For her part, Physiotherapist Sandra Liliana Forero highlights that those who were involved in this grew as professionals and educators. “We advance in the discourse in building a pedagogical methodology, which not only implies the case but also how we interact together to do quality work at the service of patients,” she points out.

Reassessing leaderships

Another of the fundamental objectives of this disruptive pedagogical model was understanding learning experiences from the tutors’ perspectives. Therefore, at the end of six weeks of work, a feedback process came with researchers (curriculum designers and 12 virtual tutors of the different professions of
the school), who were facilitators of the students’ tasks on the
Virtual Learning platform Moodle.

For Speech Therapist Rocío Molina, who has been part of the team since its creation, it has been fundamental to be able to implement the theory, working in class on all subjects, and acquiring a learning of their own. “Because when speaking of the inter-professional team, sometimes we do not even know very well the functions of each among ourselves. But more than the functions, the important thing is how to determine the quality of life together, how to provide solutions, how to share knowledge, and how to be part of a collaborative model.”
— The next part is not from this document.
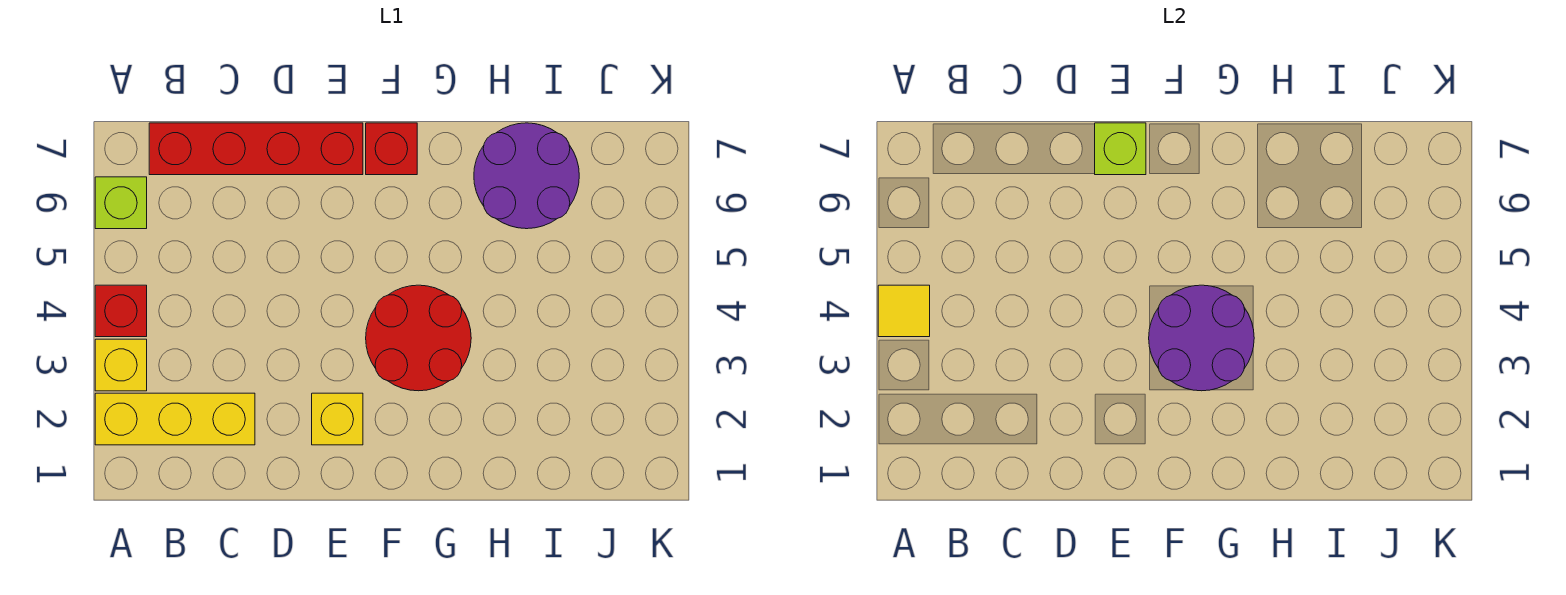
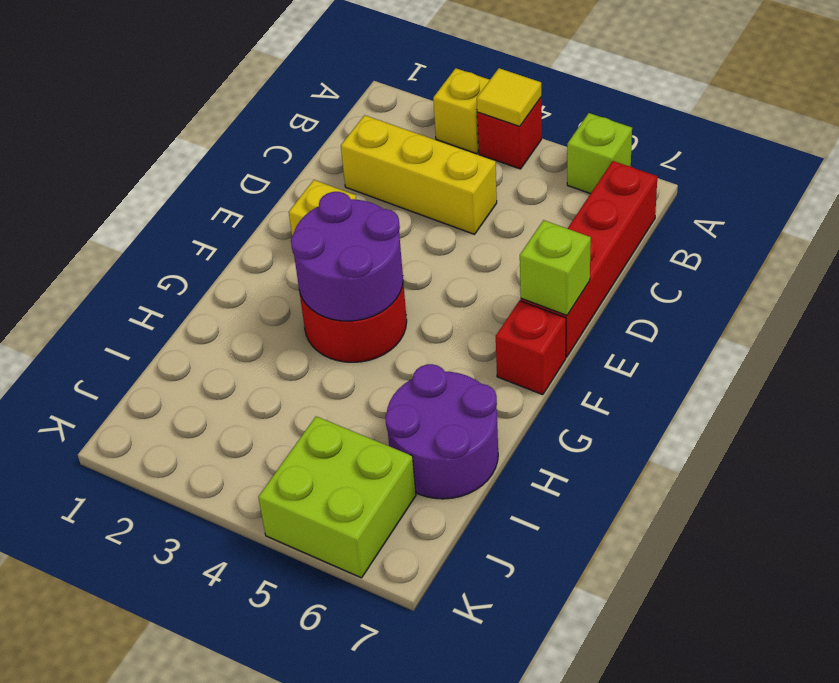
yellow brick A2:C2 level 1 -> yellow brick C2:C4 level 1
none -> lime brick J5:K6 level 1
Occupational Therapist Karen Aguía Rojas agrees on this, and she describes this opportunity as “a deep learning, from case design to virtual tool management.” She also considers that it has allowed them to change their perspective regarding case resolution to one that is more critically analytical, by having different professionals interact. Precisely, in this analysis, the vision of a nursing professional could not be left out. Given that Universidad del Rosario seeks to open the Nursing Program, in the research study, there is Ángela Fernanda Espinosa, who is a professor of the Medicine Program, and who is interested in this initiative. For her, the experience was an opportunity to learn about the other disciplines and an exercise to recognize her own.

“When we get a bit lost in building a case, we return to two fundamental points: One, the cases become more like a means. They are not the end. Two, it needs to be recognized that sometimes egos emerge when we face a discussion of a disciplinary order. We come back to the center, the patient, the subject of care, or the user,” she points out.

seccion final

Doctor Pablo A. Bermúdez agrees with this assessment, for whom interdisciplinarity aims precisely to recognize health professionals as a group that works depending on the patient, which implies changing the tradition of putting doctors on top of a pyramidal organization. “They don't always have to be the leaders, or simply, the pyramid model is not the alternative,” he assures.